É bom poder voltar

Partimos porque já não aguentamos mais onde estamos mas voltamos porque queremos voltar aonde estivemos.

Quando voltámos a casa dei com a Maria João a falar amavelmente com o manjericão, que vive connosco, dando-nos folhas diárias, desde Agosto do ano passado.

Pedia desculpa e agradecia o facto de não só não ter morrido como ter sobrevivido e singrado.

Voltar a casa – para a chuva e para o frio – depois de um tempinho no paraíso relativo (Tavira) – é uma felicidade disfarçada de desilusão.

É a sala de jantar; a casa de banho; a cama e a cozinha: o facto de serem nossos e conhecidos enaltece-os aos nossos olhos.

Voltar é melhor quando nunca deveríamos ter ido embora. Fugir é bom mas não tem graça nenhuma não ter onde voltar, sem medo de se ser preso por ter fugido.

Fugir e voltar é deliciosamente contraditório. Partimos porque já não aguentamos mais onde estamos mas voltamos porque queremos voltar aonde estivemos.

Tanto a partida como o regresso fazem parte da mesma alegre e verdadeira ciência de achar que interessa o sítio onde estamos.

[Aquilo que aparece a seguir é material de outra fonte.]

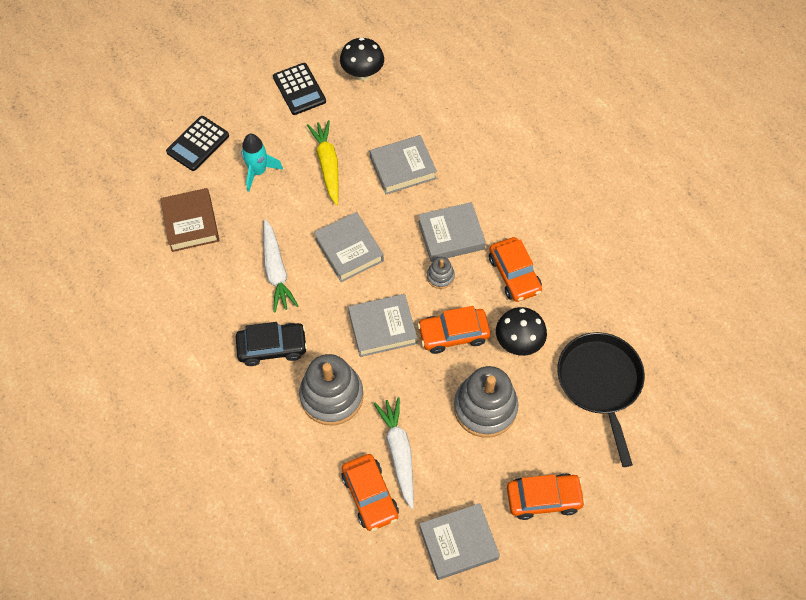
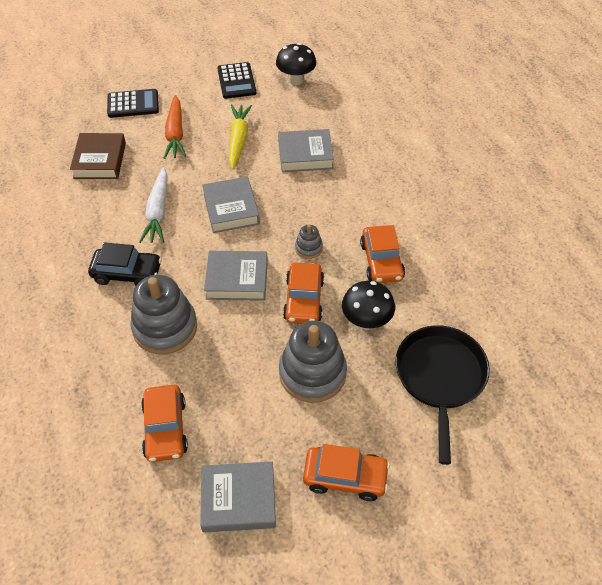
camera: 15 degrees right, 10 degrees down
(198, 144) = (133, 104): black calculator -> black calculator turned 150 degrees counterclockwise
(258, 171) = (175, 133): turquoise rocket -> orange carrot
(399, 452) = (210, 394): white carrot -> none
(451, 235) = (331, 216): grey book -> none
(453, 334) = (304, 300): orange car -> orange car turned 90 degrees counterclockwise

A casa e a viagem casam-se quando podem: o instinto é termos o prazer simultâneo de estarmos à vontade e surpreendidos pelas mesmas indiscutíveis razões.

É bom poder voltar. Melhor ainda é aterrar num sítio paradisíaco que não conhecíamos. Tanto pode ser a terra mais longe da nossa casa como a nossa própria casa.

Na manhã seguinte, por ter deixado uma torneira aberta, a casa-de-banho está alagada de água gelada. É descoberta, pelas seis da manhã, pelos pés descalços do autor da brincadeira, praguejando.